20 February 2010

So many books, so little time...

I find that as I grow older, the books I read become more important to me. What follows may offend the sensitive reader, so beware.

There was a time when I would finish a book, page by page consecutively, no matter what. I felt duty-bound to read a book through no matter how I hated it. Then, almost suddenly, I changed. I can almost pinpoint the moment. I was reading a book hailed by that most exalted judge the New York Times Bestseller list. A wiser (read older) me realizes that a book that sells the most isn't necessarily the best book. It is very seldom the best book for me. The book that changed me was a biography about a person who, very early in the book, seemed to me the most selfish, self absorbed and flamboyantly vulgar person I had ever been introduced to. Somewhere before the first chapter closed, I clapped the book shut and threw it away! Heresy! I won't mention the book or the subject of the biography. It matters little anyway, and is quite beside the point. At that moment, I was liberated from a life of unsatisfactory reading.
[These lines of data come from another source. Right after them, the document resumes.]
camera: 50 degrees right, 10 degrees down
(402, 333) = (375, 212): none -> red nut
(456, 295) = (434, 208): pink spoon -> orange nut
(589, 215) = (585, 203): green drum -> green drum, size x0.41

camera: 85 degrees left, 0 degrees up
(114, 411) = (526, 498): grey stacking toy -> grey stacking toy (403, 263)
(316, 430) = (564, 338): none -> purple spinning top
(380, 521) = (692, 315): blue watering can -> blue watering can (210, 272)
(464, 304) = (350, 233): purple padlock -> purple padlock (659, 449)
Of course, once that cat was out of the bag, I gave way to some pretty radical behaviors: if at some juncture I itched to know how a story ended, I would read the end (scanning backwards sometimes, to satisfy myself about the outcome). If the book ended well, in my estimation, I continued. (I hate being cheated at the end.) I skipped or skimmed chapters if I felt they didn't add to the story. And I very often stopped reading entirely. I developed the philosophy that if a writer couldn't bother to engage me within a reasonable amount of time, I would not plug through vast swamplands waiting for them to deliver. There are so many books to be read. So many interesting, informative, contributory, inspiring, worthy books. I won't be able to read even those in my lifetime. Why waste time on the drivel? And confess - we've all read drivel.
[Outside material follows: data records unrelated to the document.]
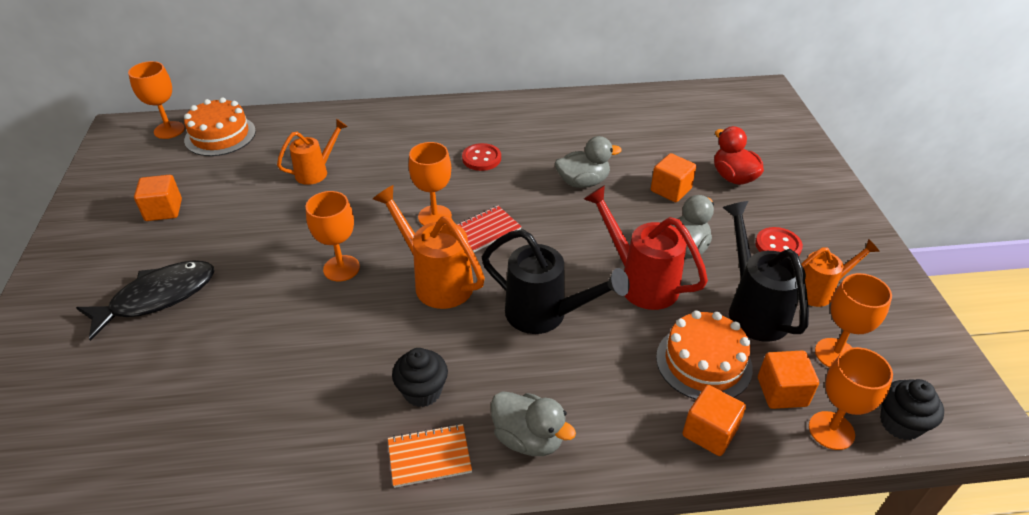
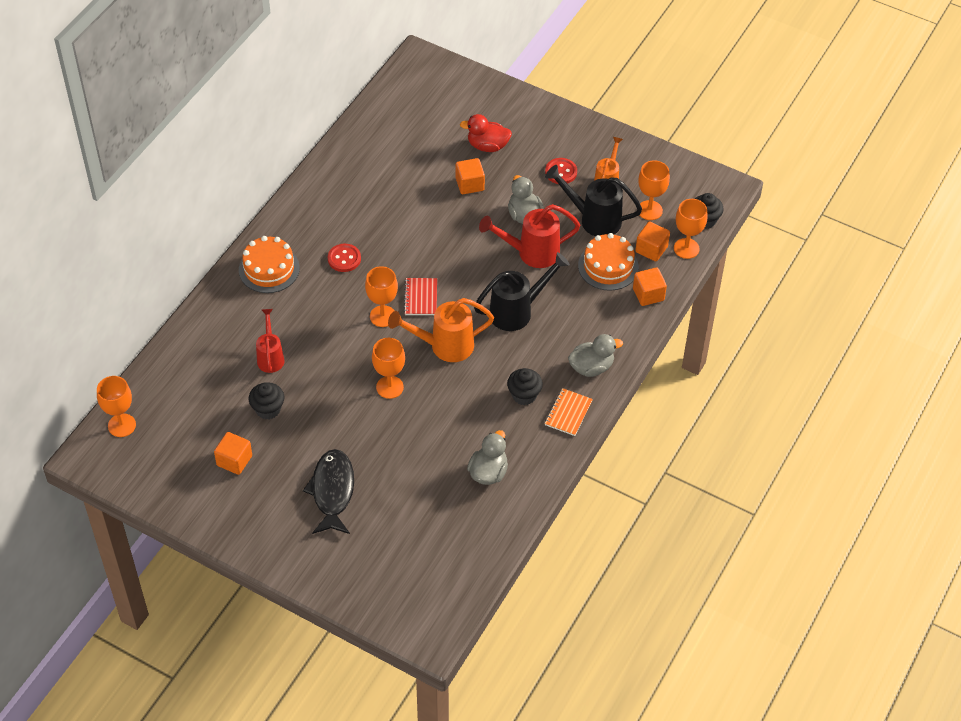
camera: 55 degrees left, 10 degrees up
(220, 135) = (163, 396): orange cake -> orange cake (269, 269)
(247, 200) = (268, 409): none -> black cupcake
(317, 172) = (270, 356): orange watering can -> red watering can
(583, 182) = (421, 222): grey duck -> grey duck (488, 472)

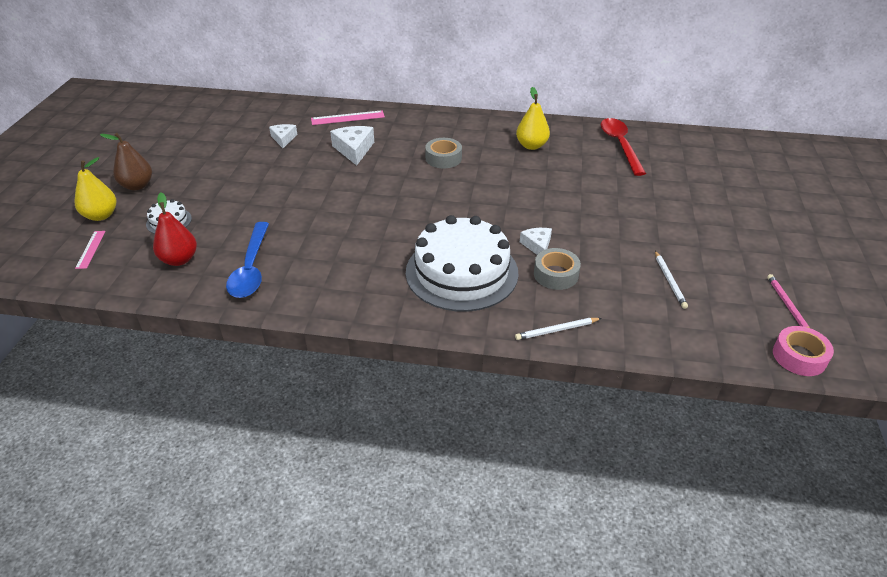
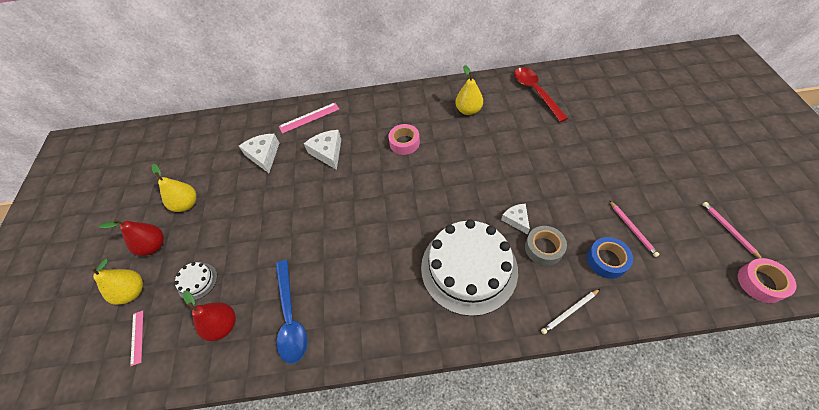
camera: 10 degrees left, 15 degrees up
(137, 186) = (154, 246): brown pear -> red pear
(185, 161) = (187, 204): none -> yellow pear
(283, 139) = (264, 155): white cheese -> white cheese, size x1.58
(443, 158) = (404, 143): grey tape -> pink tape
(623, 299) = (606, 260): none -> blue tape
(669, 281) = (632, 229): white pencil -> pink pencil

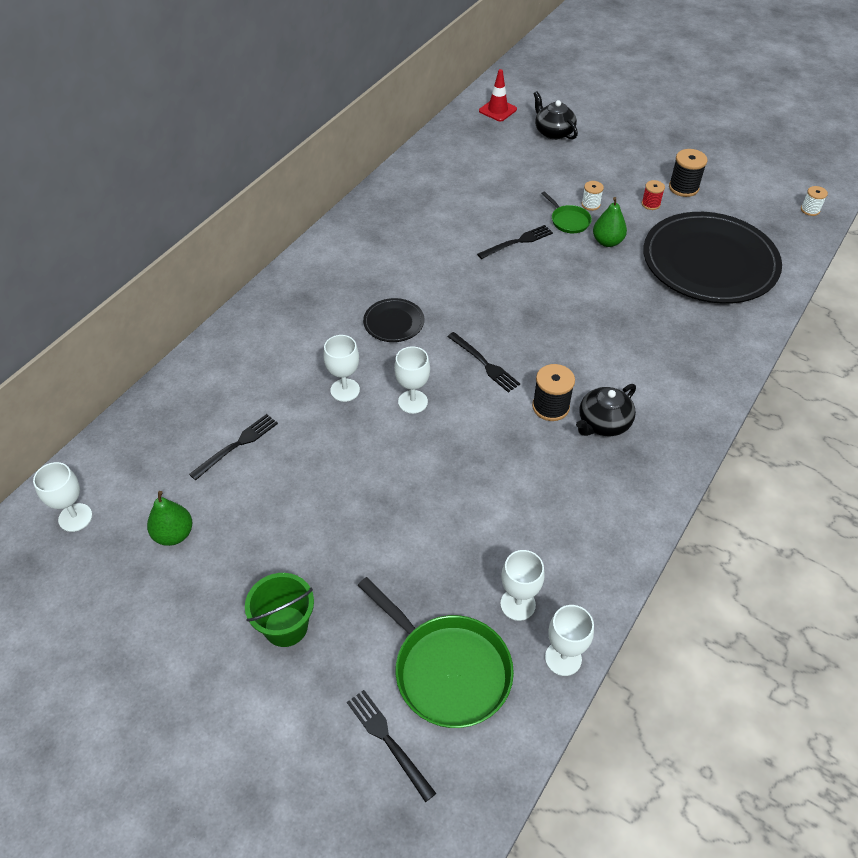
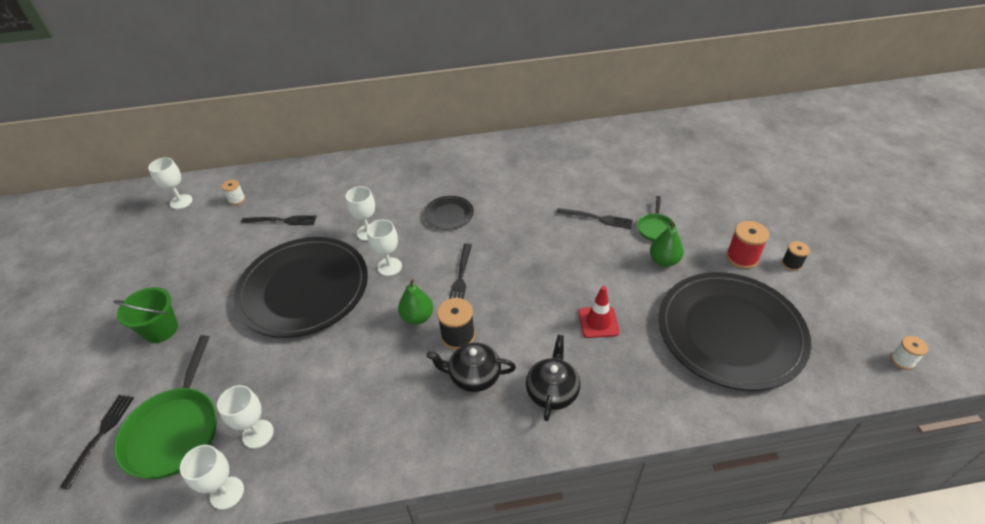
camera: 50 degrees right, 5 degrees down
(174, 534) = (196, 242): green pear -> green pear (417, 317)
(366, 479) = (304, 289): none -> black plate
(497, 110) = (711, 128): red traffic cone -> red traffic cone (598, 322)
(553, 132) = (734, 164): black teapot -> black teapot (552, 391)
(590, 204) = (689, 228): white spool -> white spool (237, 200)
(650, 204) = (742, 258): red spool -> red spool, size x1.62
(683, 188) = (791, 264): black spool -> black spool, size x0.62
So writers, take heed. I am your new discerning public. Impress me (and be sure to do it in the first few pages!)

15 February 2010

What Must be Read

This has been a week of reading what must be read. Not that there isn't some pleasure to be had in technical reading. But the very fact that it carries a sense of obligation does take away some of the shine. To balance things out, I watched old Bugs Bunny cartoons this afternoon(still funny after all these years, at least for those of us of a certain age).

The reading in question is a quest to choose a new thesis topic. I may go down in history as one of the very few who have had to write two theses. Judge me, dear reader, but I trust it is because I am a good writer but a bad salesman. The area of study is Art History, preferably something regarding the Northern Renaissance. Art fans out there - I am open to suggestions!
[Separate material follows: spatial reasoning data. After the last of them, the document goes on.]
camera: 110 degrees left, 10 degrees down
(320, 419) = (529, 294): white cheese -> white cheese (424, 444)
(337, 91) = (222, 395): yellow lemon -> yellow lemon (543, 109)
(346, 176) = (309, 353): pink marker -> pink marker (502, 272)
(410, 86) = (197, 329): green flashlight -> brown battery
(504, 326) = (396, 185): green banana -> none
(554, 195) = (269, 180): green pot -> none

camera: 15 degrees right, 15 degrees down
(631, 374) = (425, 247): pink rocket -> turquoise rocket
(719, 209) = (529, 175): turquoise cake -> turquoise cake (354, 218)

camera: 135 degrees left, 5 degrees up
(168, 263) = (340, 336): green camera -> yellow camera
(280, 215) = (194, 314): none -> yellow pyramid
We are experiencing heaps of snow here in the Ohio Valley. If you are from Washington, D.C. and other places, I'm sure you probably will not spare any grief over our 12 inches or so. Indeed, I am seeing this as a blessing - it's just inconvenient enough to go out that I am making myself productive inside instead. I had to laugh about the sign I saw on the local news that someone had posted in their front yard, "Thank God for global warming. This could be worse!" And for many of you it is. I hope that you can all, wherever you are reading this, be warm inside with a good book.